HARARE – Zimbabwe’s President Emmerson Mnangagwa was on Monday sworn in for a second term after being declared the winner of last month’s disputed election, as he promised to lift millions out of poverty.

Zimbabweans went to polls on Aug. 23 to elect a new president, parliamentarians and local council members, but the main opposition party described the results as a “gigantic fraud”.

In his speech after being sworn in, Mnangagwa pleaded for unity in the aftermath of the polls, promising to revive the ailing economy.

“Responsive policies which begun in the first term of my presidency are on course to lift many out of poverty,” Mnangagwa said.

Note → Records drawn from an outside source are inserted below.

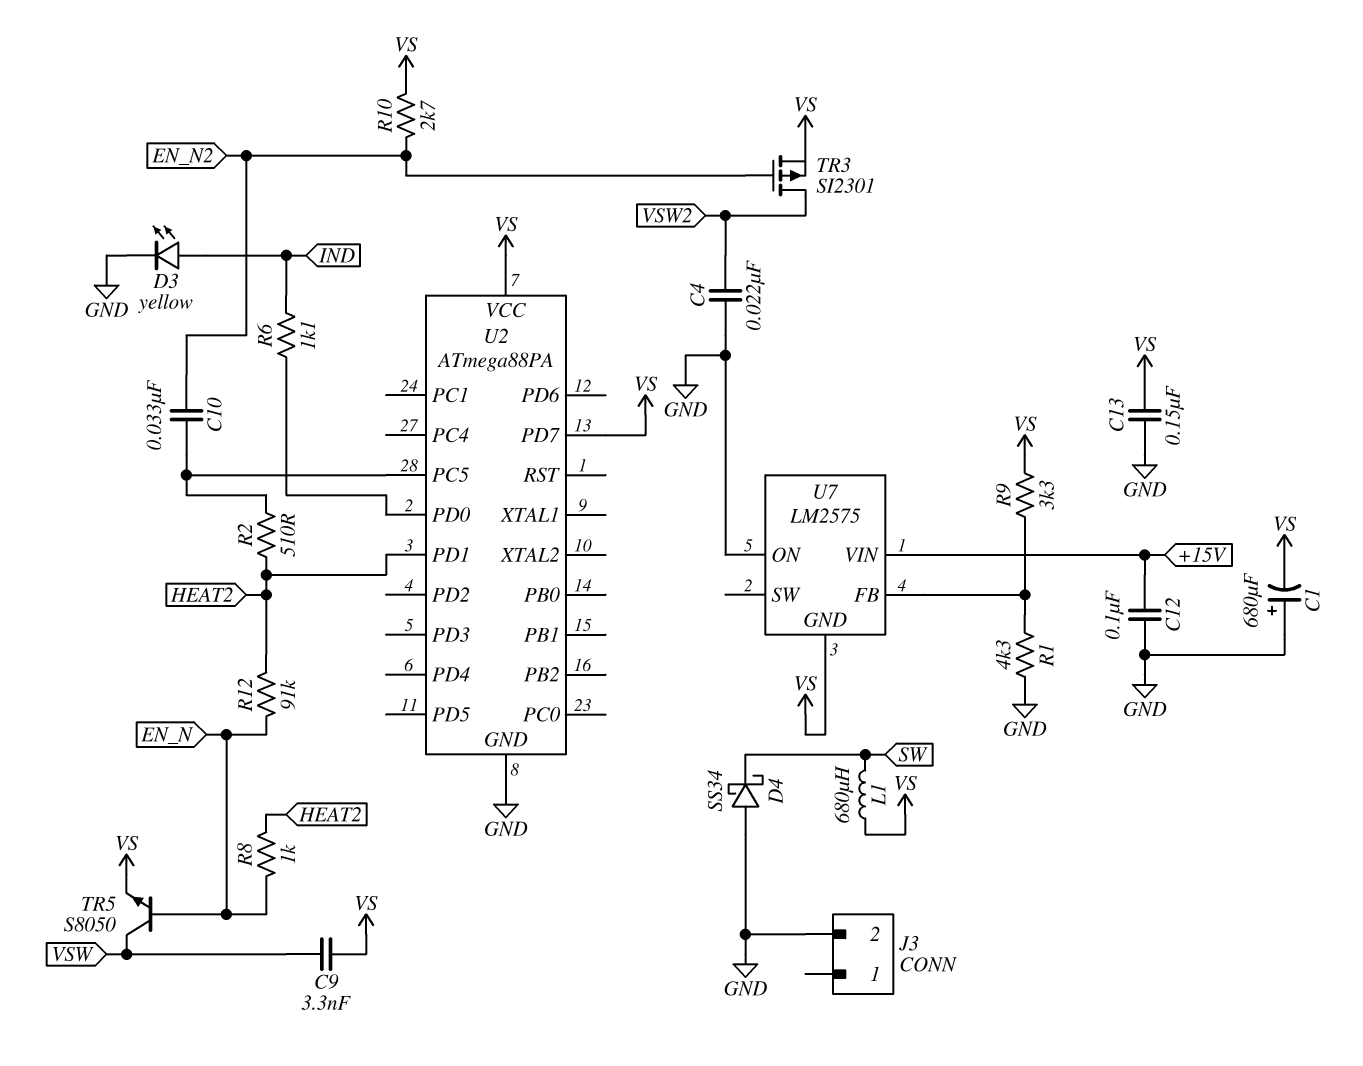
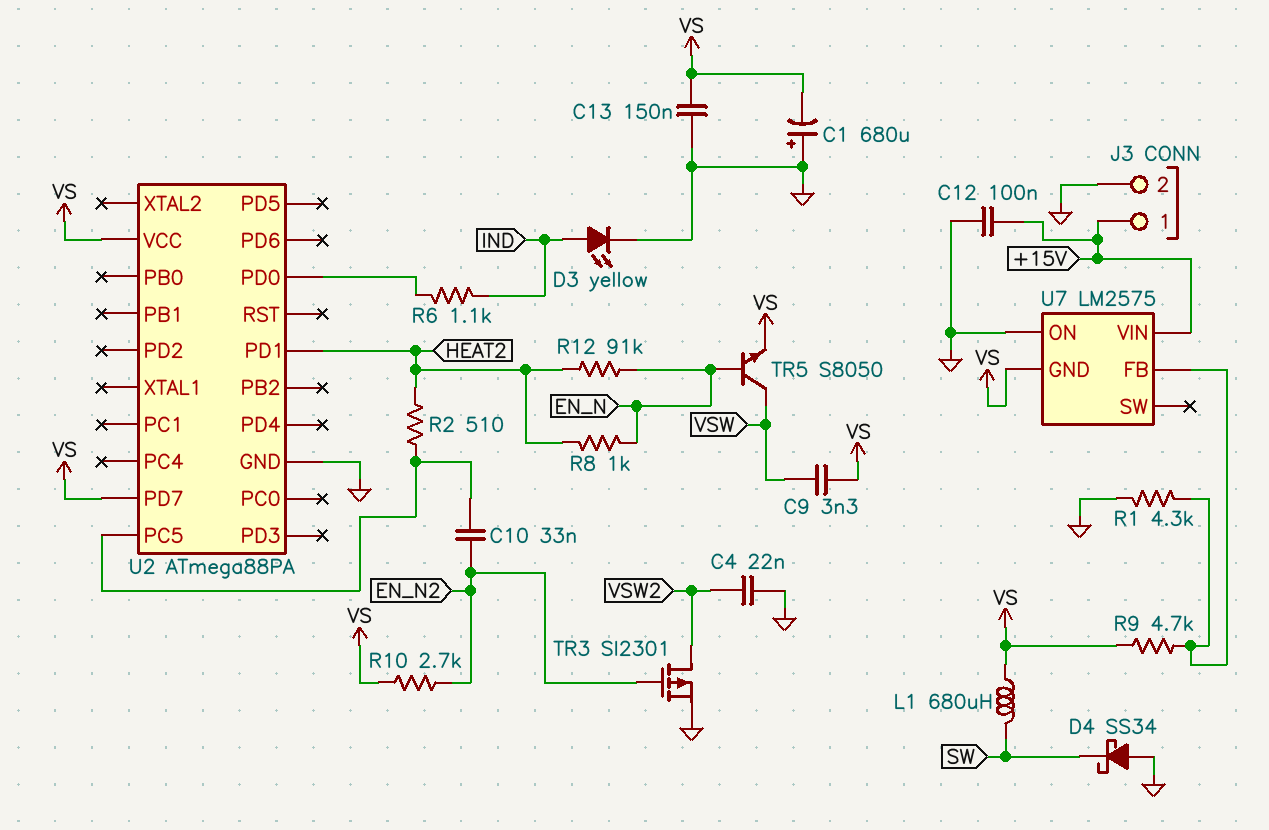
J3 pin 1: none -> +15V
R9: 3.3k (U7/FB, VS) -> 4.7k (U7/FB, VS)
TR3: PMOS SI2301 (G EN_N2, D VSW2, S VS) -> PMOS SI2301 (G EN_N2, D VSW2, S GND)

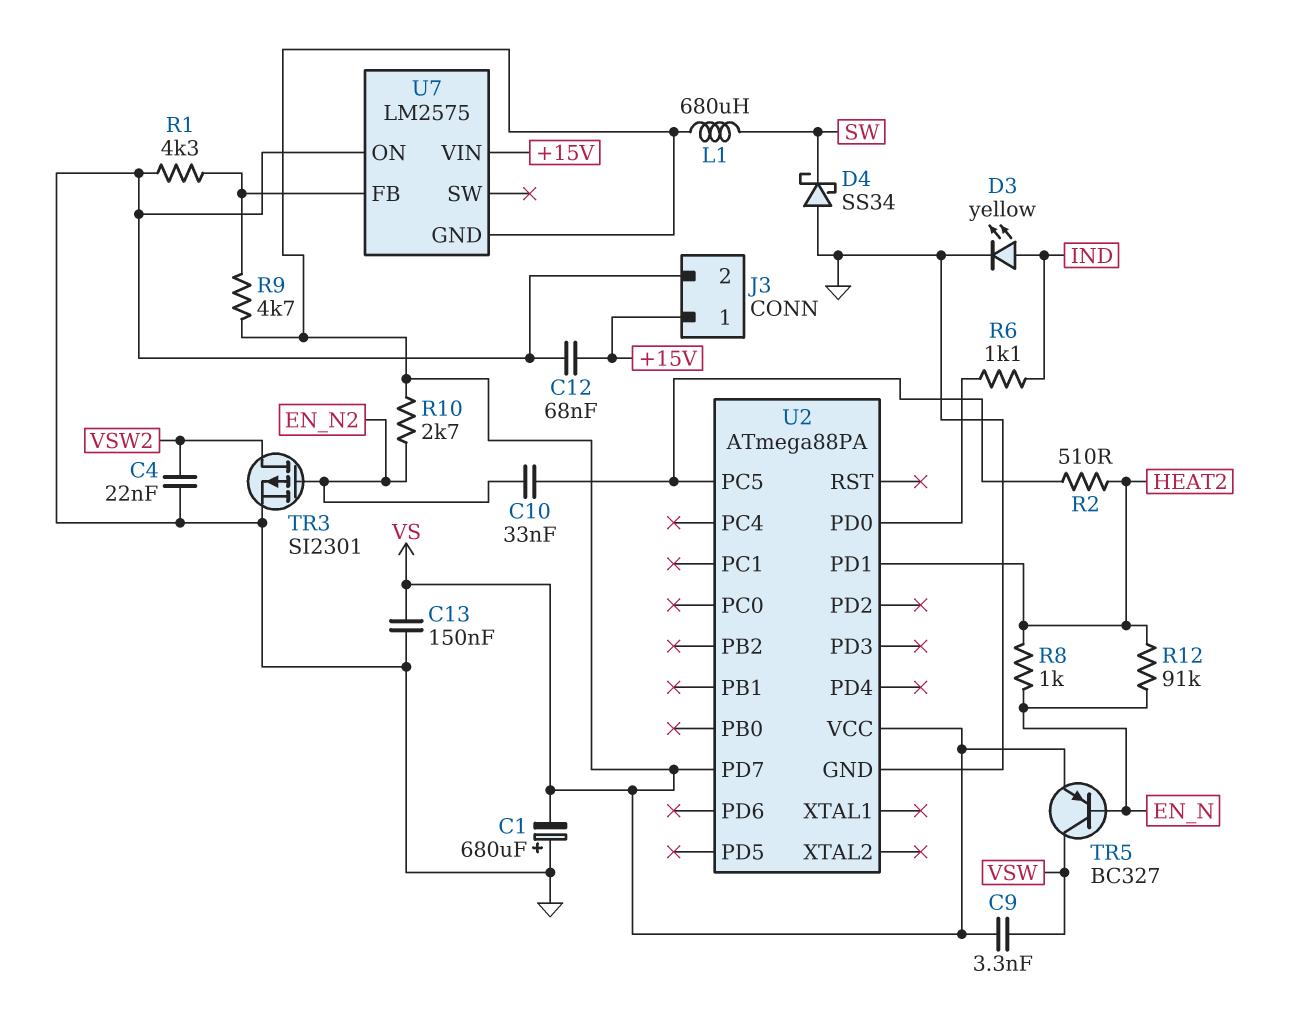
C12: 100nF (+15V, GND) -> 68nF (+15V, GND)
TR5: NPN S8050 (B EN_N, C VSW, E VS) -> PNP BC327 (B EN_N, C VSW, E VS)

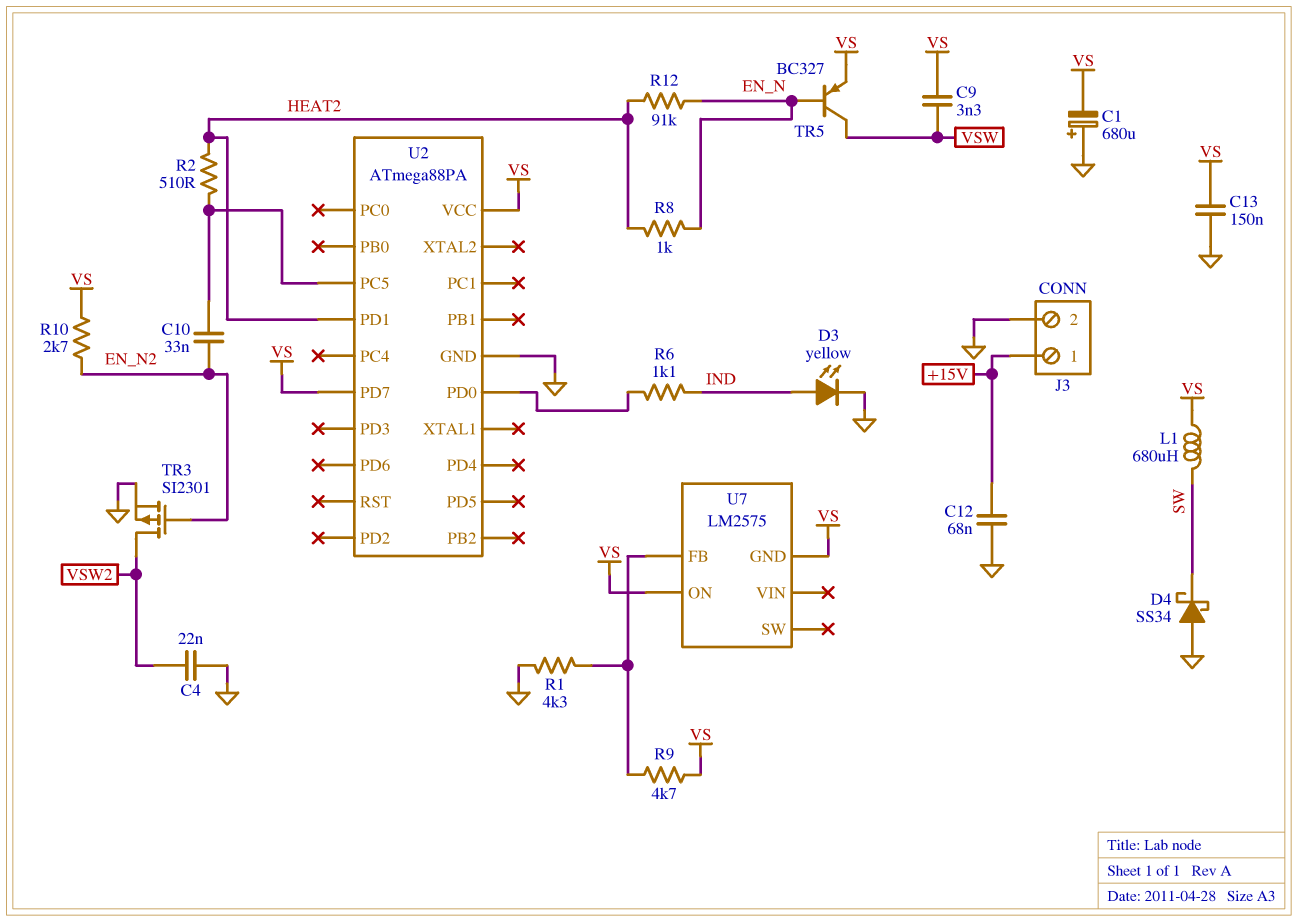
U7 pin ON: GND -> VS
U7 pin VIN: +15V -> none

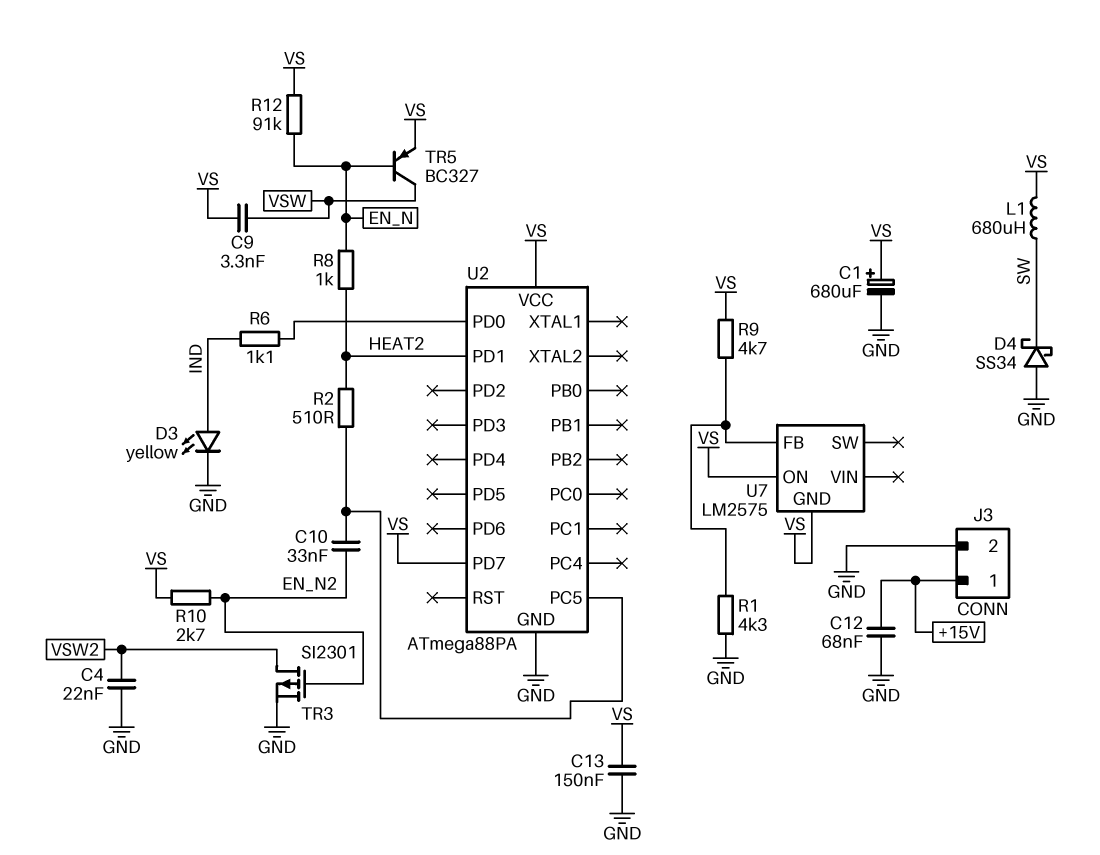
C1: 680uF (plus GND, minus VS) -> 680uF (plus VS, minus GND)
R12: 91k (EN_N, HEAT2) -> 91k (EN_N, VS)

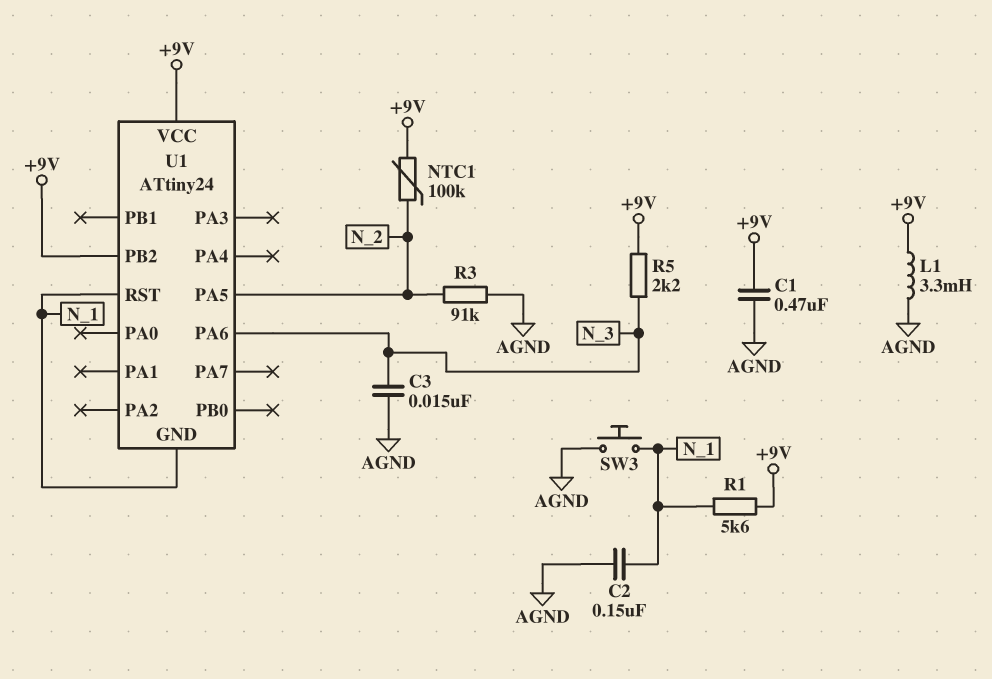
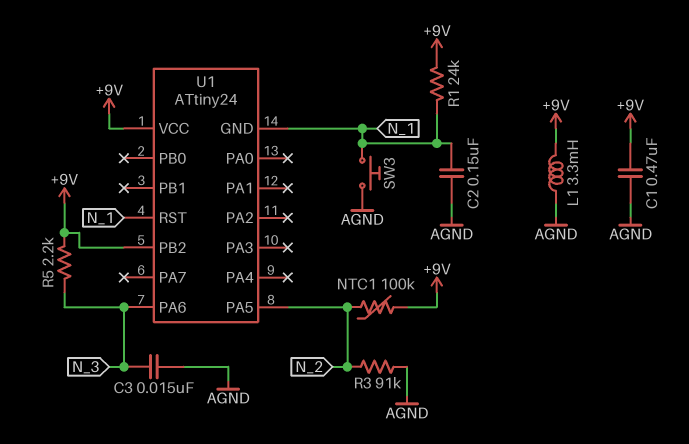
R1: 5.6k (+9V, N_1) -> 24k (+9V, N_1)

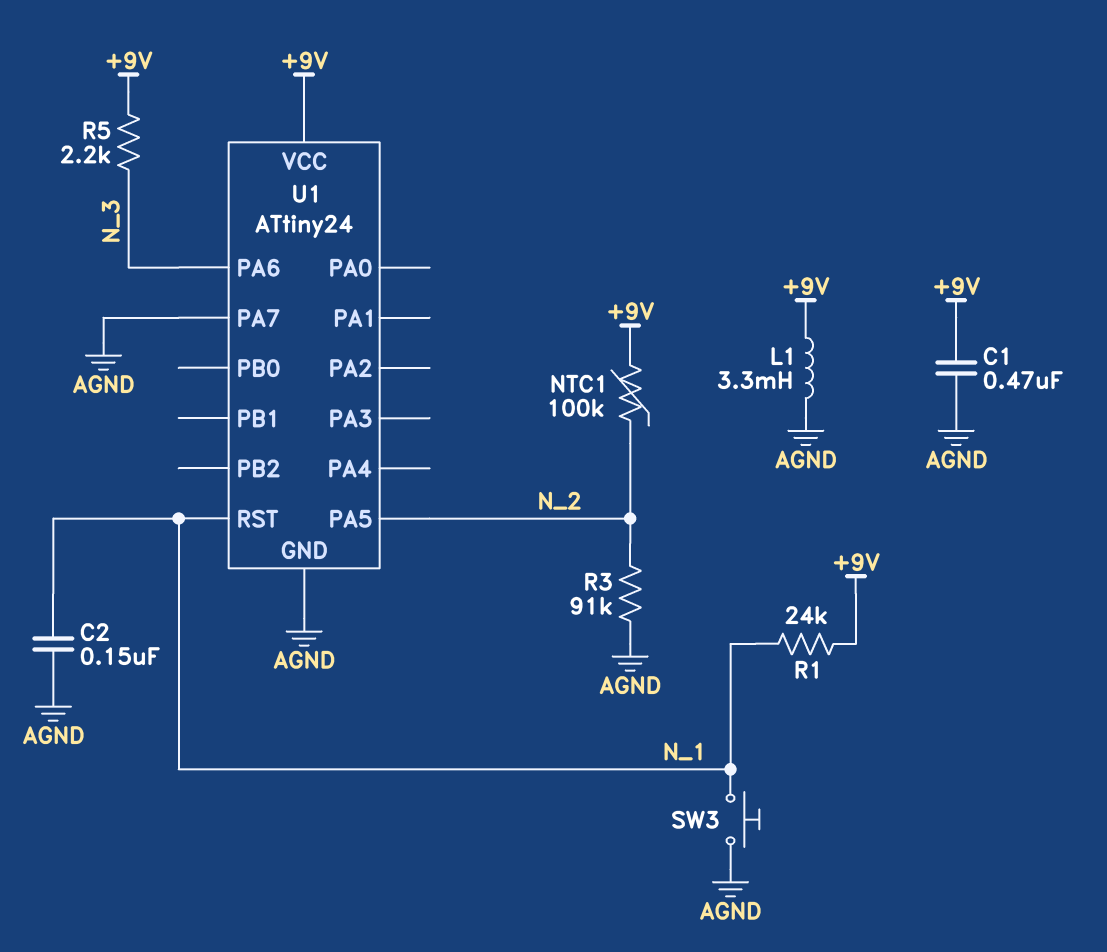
C3: 15nF (AGND, N_3) -> none
U1 pin GND: N_1 -> AGND
U1 pin PA7: none -> AGND
U1 pin PB2: +9V -> none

Thousands of Mnangagwa’s supporters, mostly bussed in from across the country, sang and danced as the 80-year-old walked into the National Sports Stadium alongside his wife.

He took oath of office in front of Chief Justice Luke Malaba who in 2018 declared Mnangagwa as winner following a constitutional court challenge.

“I stand as a president of all. I offer you individually and collectively, unity,” Mnangagwa said.

Several African leaders, including South African President Cyril Ramaphosa, Mozambique leader Phillipe Nyusi and Congolese President Felix Tshisekedi attended the swearing-in ceremony, while Zambian President Hakainde Hichilema chose to stay away.

Mnangagwa’s second term comes amid unrelenting economic challenges, with the Zimdollar having plunged 80% since the start of the year while international funding remains frozen.

Nelson Chamisa, the 45-year-old leader of the opposition Citizens’ Coalition for Change (CCC) party, called for a new vote after his party alleged the election was “flawed” but did not challenge the result in court, clearing the way for Mnangagwa’s inauguration.

Mnangagwa had encouraged the opposition to approach the courts but said the vote was valid and warned there would be a crackdown on anyone spreading chaos.

In its preliminary report, an observer mission by the southern African regional bloc SADC said the election fell short of regional standards and international standards while the European Union’s (EU) observer mission said the polls happened under a “climate of fear”.

The government was also criticised for the arrest of over 40 civic society organisation activists and alleged widespread voter intimidation in the countryside.

Although voting went on peacefully, polling was marred by massive delays in the deployment of ballot papers, leading to opposition accusations of voter suppression.

After being side-lined from the international community for over two decades, Zimbabwe has under Mnangagwa sought to re-engage erstwhile western partners.

In the absence of foreign funding, Zimbabwe’s economic challenges are expected to continue as millions face an uncertain future.

Mnangagwa hinted that he will maintain the country’s currency, the Zimdollar, despite its weakening against the U.S. dollar since its reintroduction in 2019.

“A national currency is indispensable. We can only grow our economy based on internal resources. Development and national prosperity in what we have is more sustainable and durable,” Mnangagwa said.